A Place Of Peace And Safety

Peace and safety.  How we take these things for granted sometimes.  When I was a little girl I never though about peace or safety.  I had them and didn't even realize it.  I felt secure.  My family was my safety net.  My parents nurtured me and made me feel safe.  I was raised to know that  family was important.  Mom and Dad were always there for me.  I had an older sister I could rely on.  My parents came from large families in the south where family reunions are common.  My world branched out to aunts, uncles, cousins.  We were family. 

My dad was in the military so I experienced life in many areas of the country and the world.  All under the safety of my family.  My parents had good friends and my safety net grew.  I played with their children who became my friends.  Family, friends, neighbors were an ever growing safety net. 
Always peaceful and secure.

Even when I became an adult and went through two failed marriges I always felt an underlying security of my family and friends.  Then the unthinkable happened.  The basis for my feelings of security unraveled.  My uncle caused a family rift.  The rift extendend out through our family like a pebble hitting a windshield causing a crack that continued to spread and grow.  Like a spreading cancer it spread to a cousin who sued my father over a property line.  It was sad to watch my parents suffer through this in the last years of their life when all they wanted was peace.  My father prayed for peace between him and his brother who had caused the misunderstanding. 

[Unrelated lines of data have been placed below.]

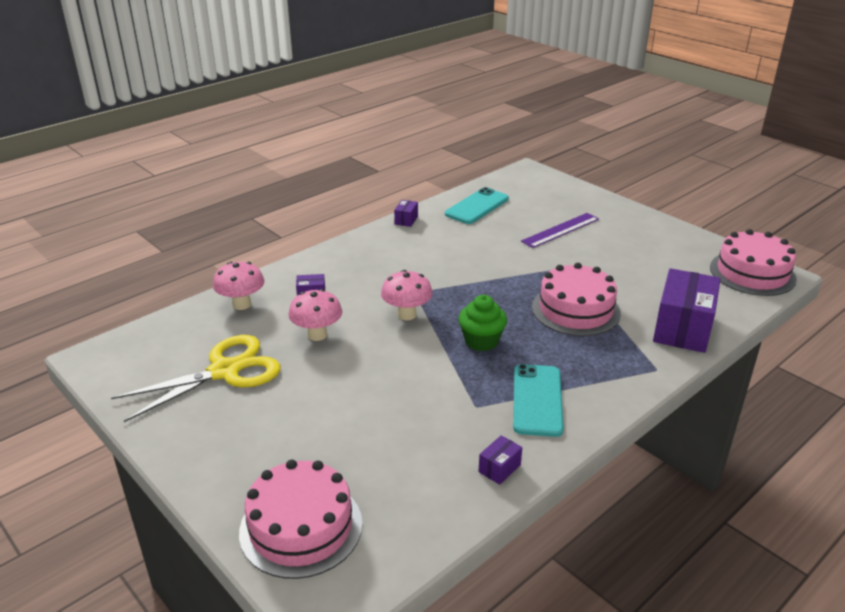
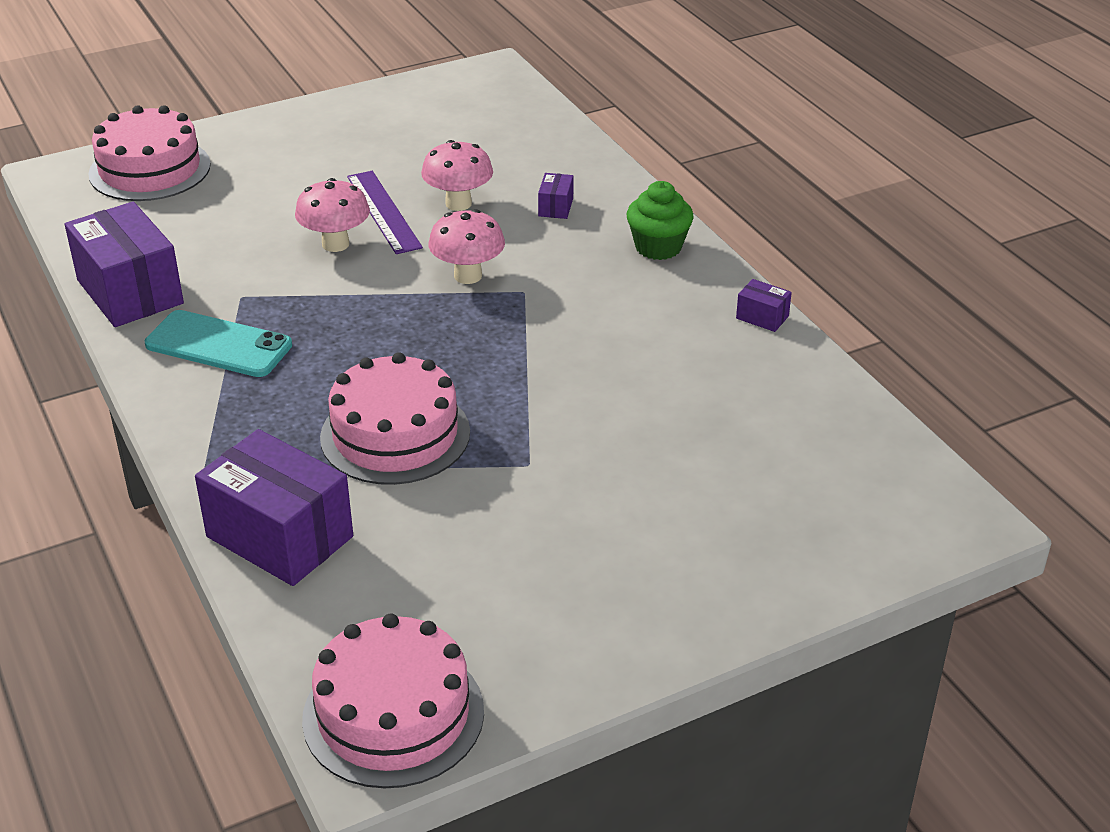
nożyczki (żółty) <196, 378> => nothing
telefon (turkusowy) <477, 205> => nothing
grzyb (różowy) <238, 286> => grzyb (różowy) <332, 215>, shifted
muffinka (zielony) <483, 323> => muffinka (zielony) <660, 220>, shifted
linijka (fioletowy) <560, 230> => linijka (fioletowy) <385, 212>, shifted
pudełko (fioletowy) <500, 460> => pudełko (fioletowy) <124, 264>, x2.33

When my parents past away.  I inherited the land dispute.  My life was anything but peaceful and secure.  My sister sent me the scripture in Isaiah 32:18 which says "My people will live in peaceful dwelling places, in secure homes, in undisturbed places of rest."  My sister and I prayed in agreement that this would be God's promise to me. 

God's promise did come to pass.  This past year the lawsuit ended.  My cousin sold her land which broders our property to my son.  We are still family; still cracked and broken.  Let the healing begin.  I do know that my sense of peace and safety no longer center around friends and family but solely on the Lord. 

God can move mountains, he can heal, he can cause peace beyond all understanding, he can protect, and he is real.  Believe in him with all your heart, mind, and soul.  He is there for you, and he will send a safety net of angels to stand by you in your time of need.  He will provide a place of peace and safety for you.